Creo que si la reali­dad viniese a herir directamente nuestros sentidos y nuestra conciencia, si pudiésemos entrar en comuni­cación inmediata con las cosas y con nosotros mis­mos, el arte sería nulo, o más bien todos seríamos artistas, porque nuestra alma vibraría entonces con­tinuamente al unísono con la Naturaleza.
Nuestros ojos, ayudados por la memoria, recortarían en el es­pacio y fijarían en el tiempo cuadros inimitables.(...) Oiríamos como una música alegre unas veces y las más veces triste, pero siempre original, que can­tara en el fondo de nuestra alma la melodía cons­tante de nuestra vida interior.
Todo esto se halla en torno de nosotros y en nosotros mismos, y sin em­bargo, nada de ello lo percibimos claramente.

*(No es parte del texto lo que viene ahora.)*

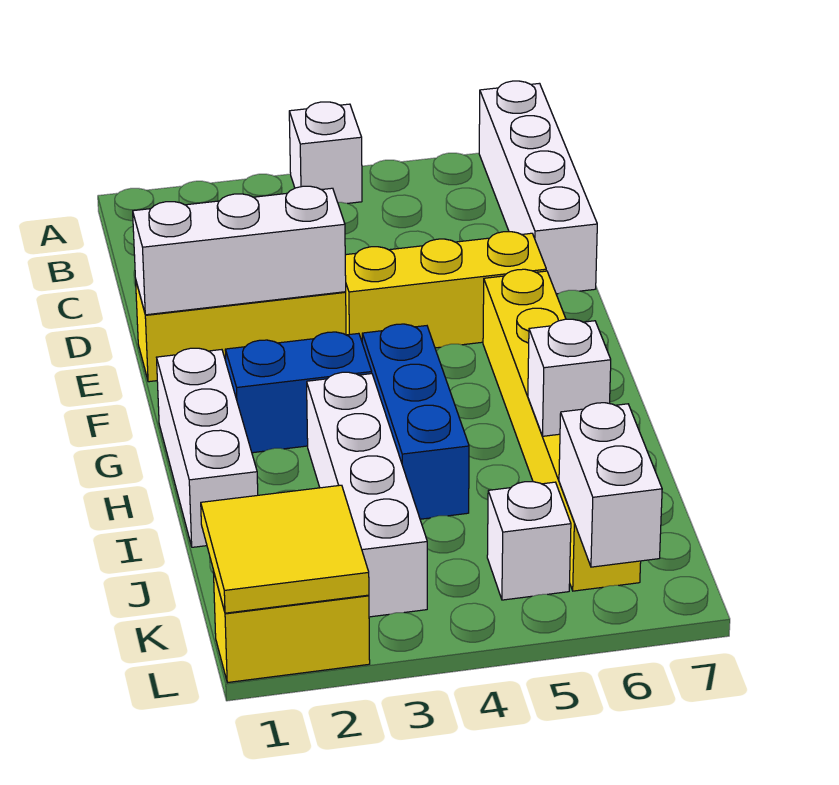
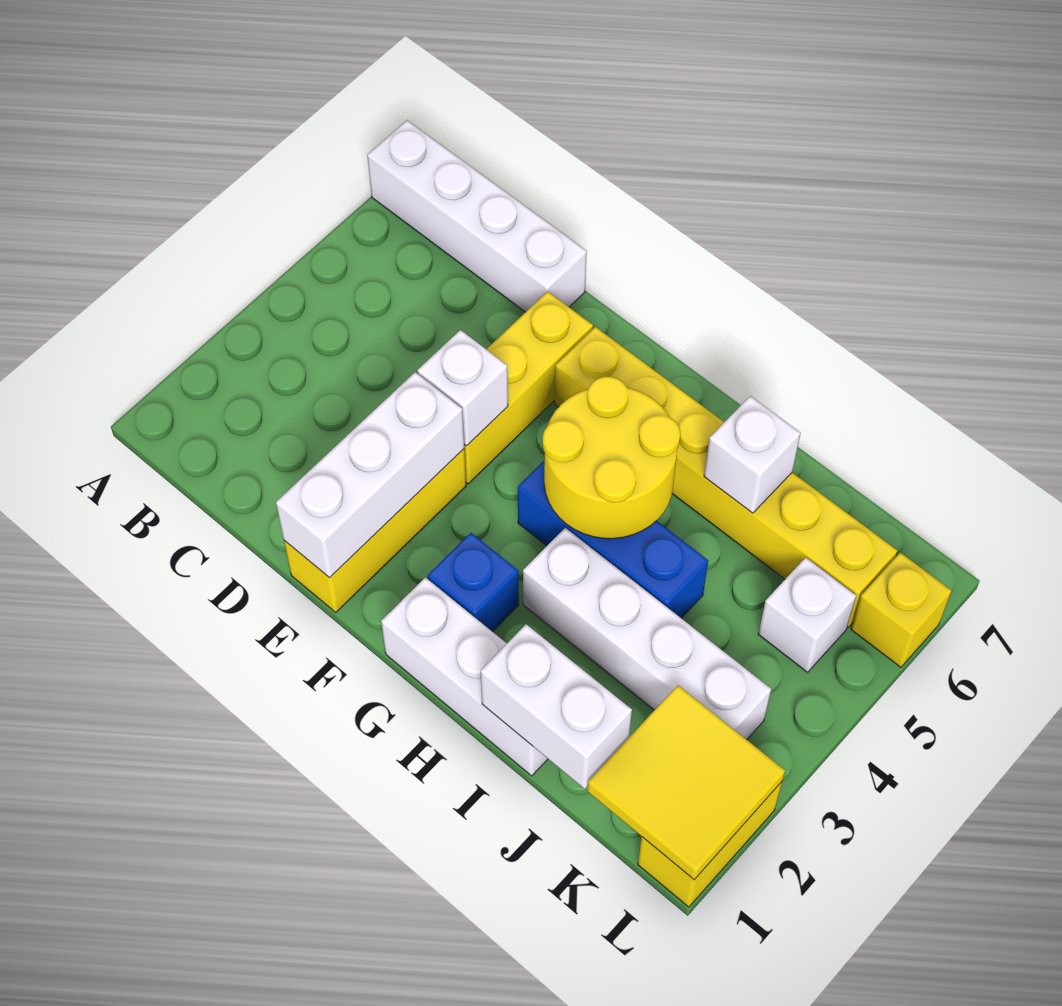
white brick A4 level 1 -> white brick E4 level 2
blue brick G2:G3 level 1 -> blue brick G2 level 1
none -> yellow round brick G4:H5 level 2
white brick K6:L6 level 2 -> white brick I1:J1 level 2
none -> yellow brick L6 level 1

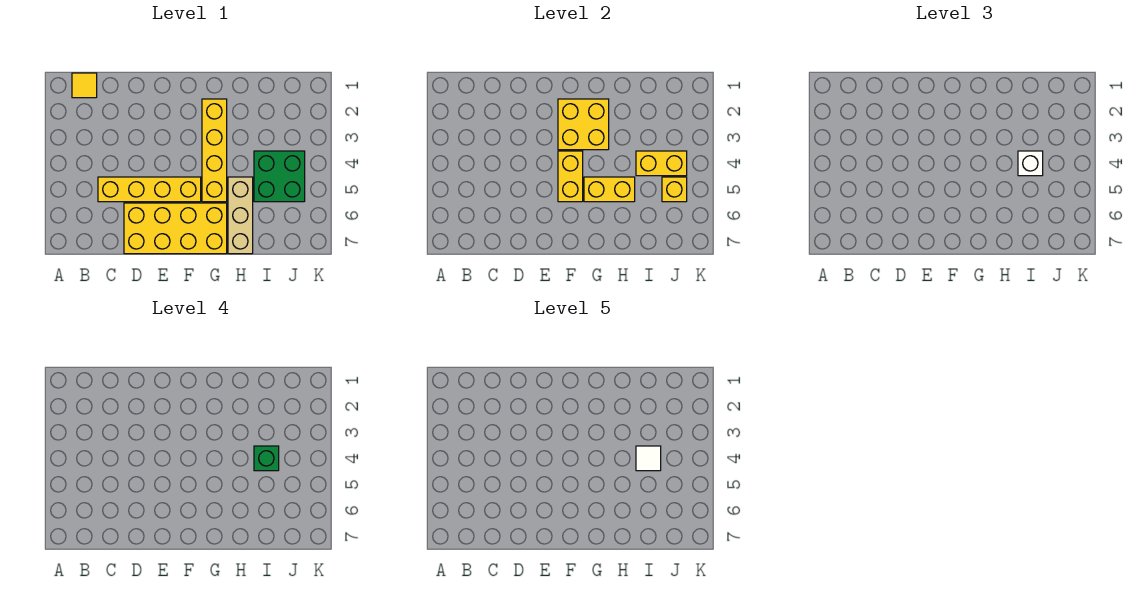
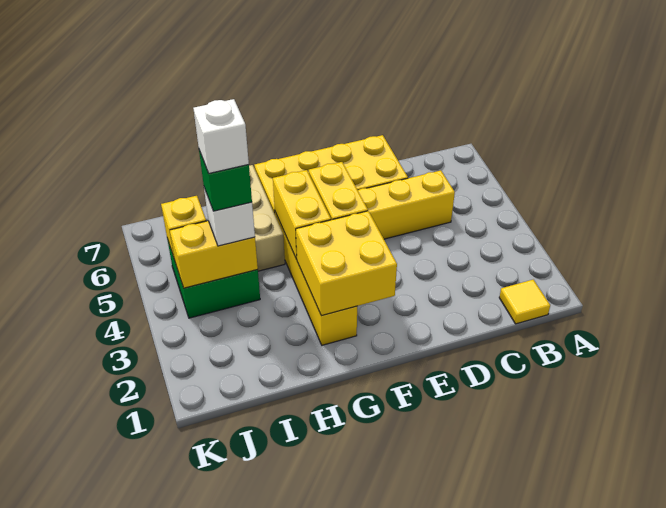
yellow brick G5:H5 level 2 -> yellow brick G4:G5 level 2
white tile I4 level 5 -> white brick I4 level 5

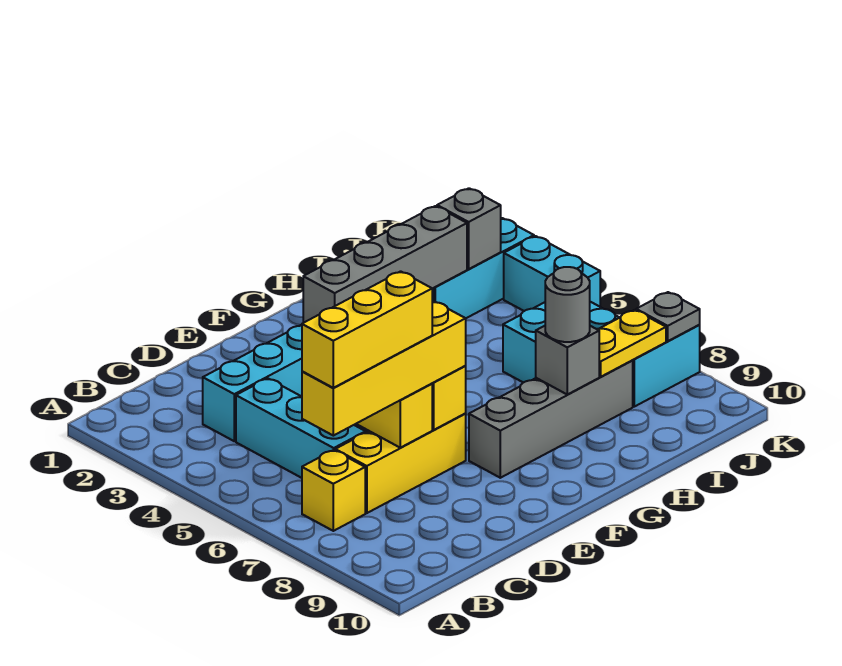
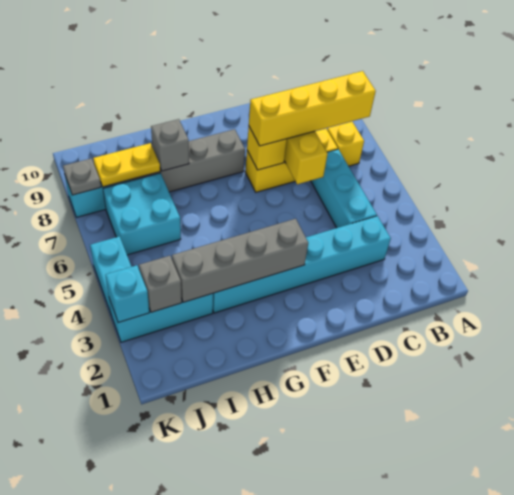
yellow brick B7:D7 level 4 -> none
grey round brick H8 level 3 -> none
none -> cyan brick K3 level 2

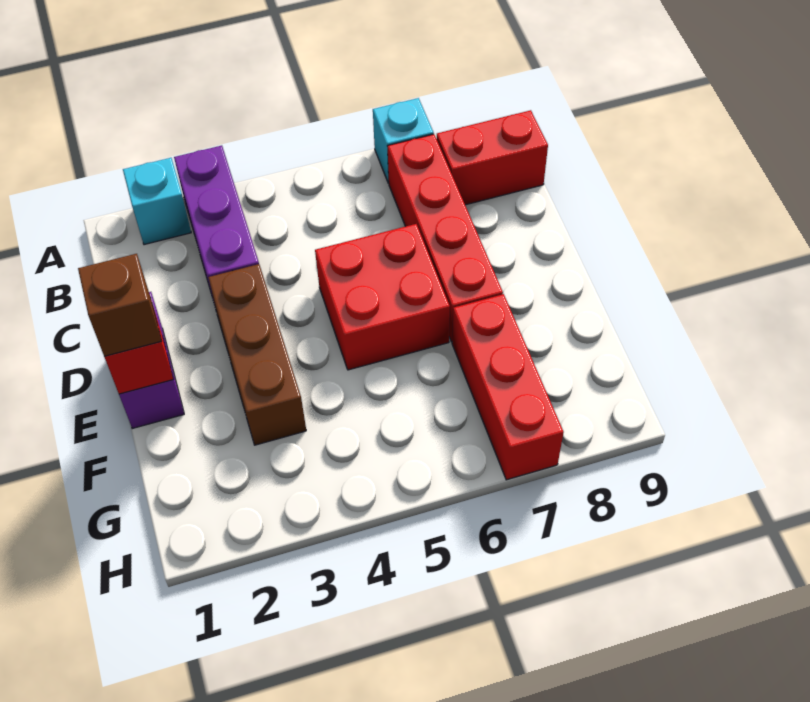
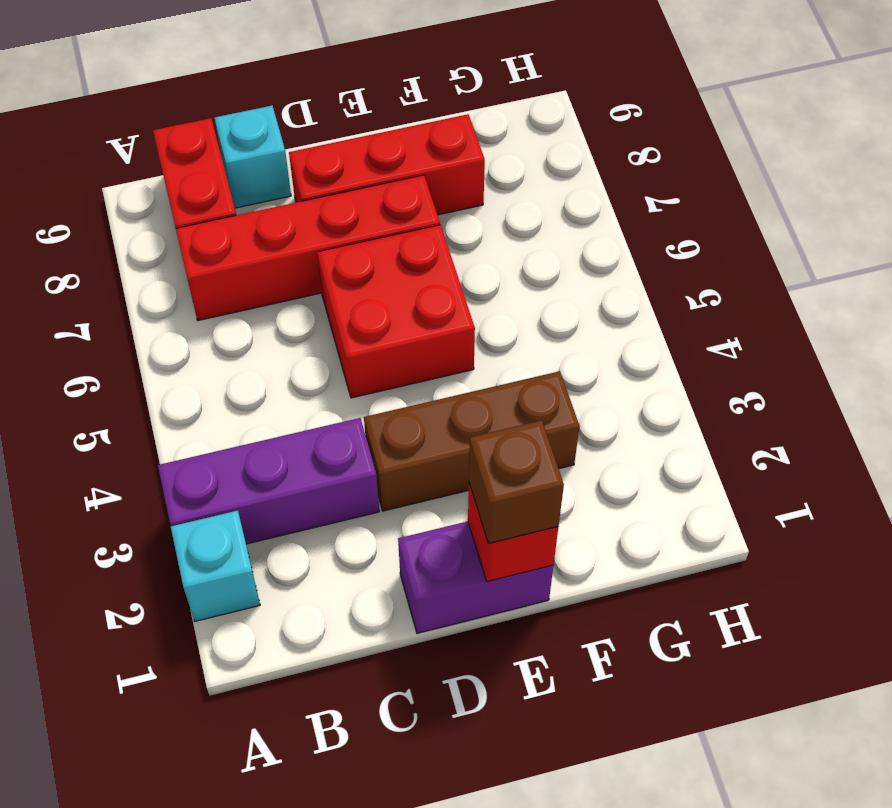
cyan brick A7 level 1 -> cyan brick C9 level 1
red brick F7:H7 level 1 -> red brick D8:F8 level 1

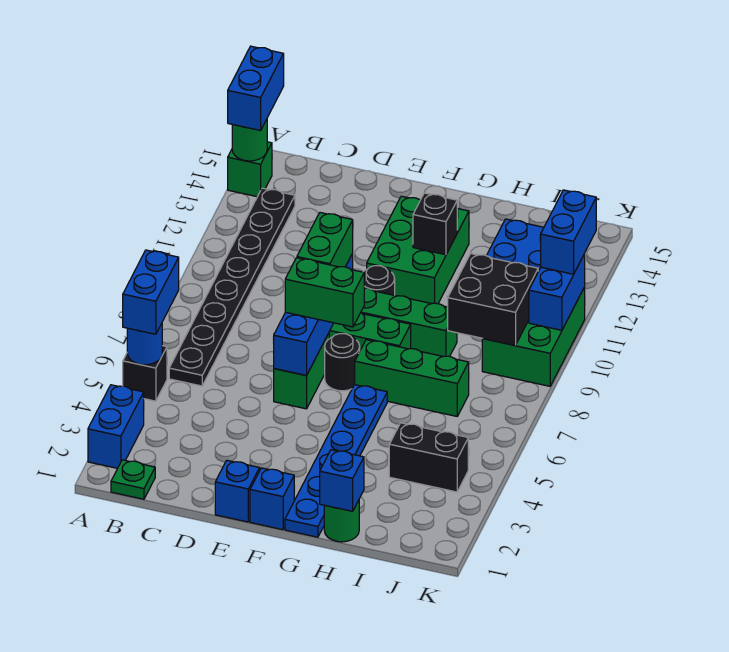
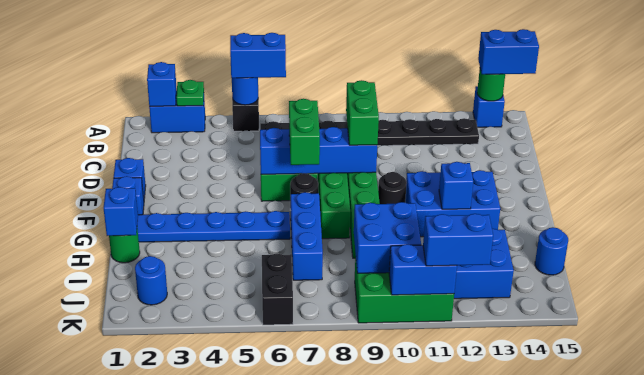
none -> blue brick A2 level 2
green brick A14 level 1 -> blue brick A14 level 1
green plate B1 level 1 -> green plate A3 level 2
green brick E8:E9 level 3 -> green brick D9:E9 level 3
green brick F11:G13 level 1 -> blue brick F11:G13 level 1
green brick G7:I7 level 1 -> blue brick G7:I7 level 1
black brick G12 level 2 -> blue brick G12 level 2
black brick I4:J4 level 1 -> black brick J6:K6 level 1
black brick I9:J10 level 2 -> blue brick I9:J10 level 2
none -> blue round brick I15 level 1
none -> blue round brick J2 level 1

Entre la Naturaleza y nosotros, ¿qué digo?, entre nosotros y nuestra propia conciencia viene a interponerse un velo que es muy tupido para el común de los morta­les y casi transparente para el artista y el poeta.
¿Qué hada tejió este velo? ¿Qué impulso la guió? ¿Fue la amistad o la malicia?
Era necesario vivir, y la vida exige que percibamos las cosas en la relación que tienen con nuestras necesidades. Vivir es obrar. Vivir es obtener de los objetos la impresión útil, y responder a ella por medio de reacciones apropiadas. Las demás impresiones tienen que oscurecerse o lle­gar a nosotros de un modo confuso. Miro y creo ver, escucho y creo oír, me estudio a mí mismo y creo leer en el fondo de mi corazón. Pero cuanto veo y cuanto oigo del mundo exterior, es simplemente lo que extraen de él mis sentidos para iluminar mi con­ducta.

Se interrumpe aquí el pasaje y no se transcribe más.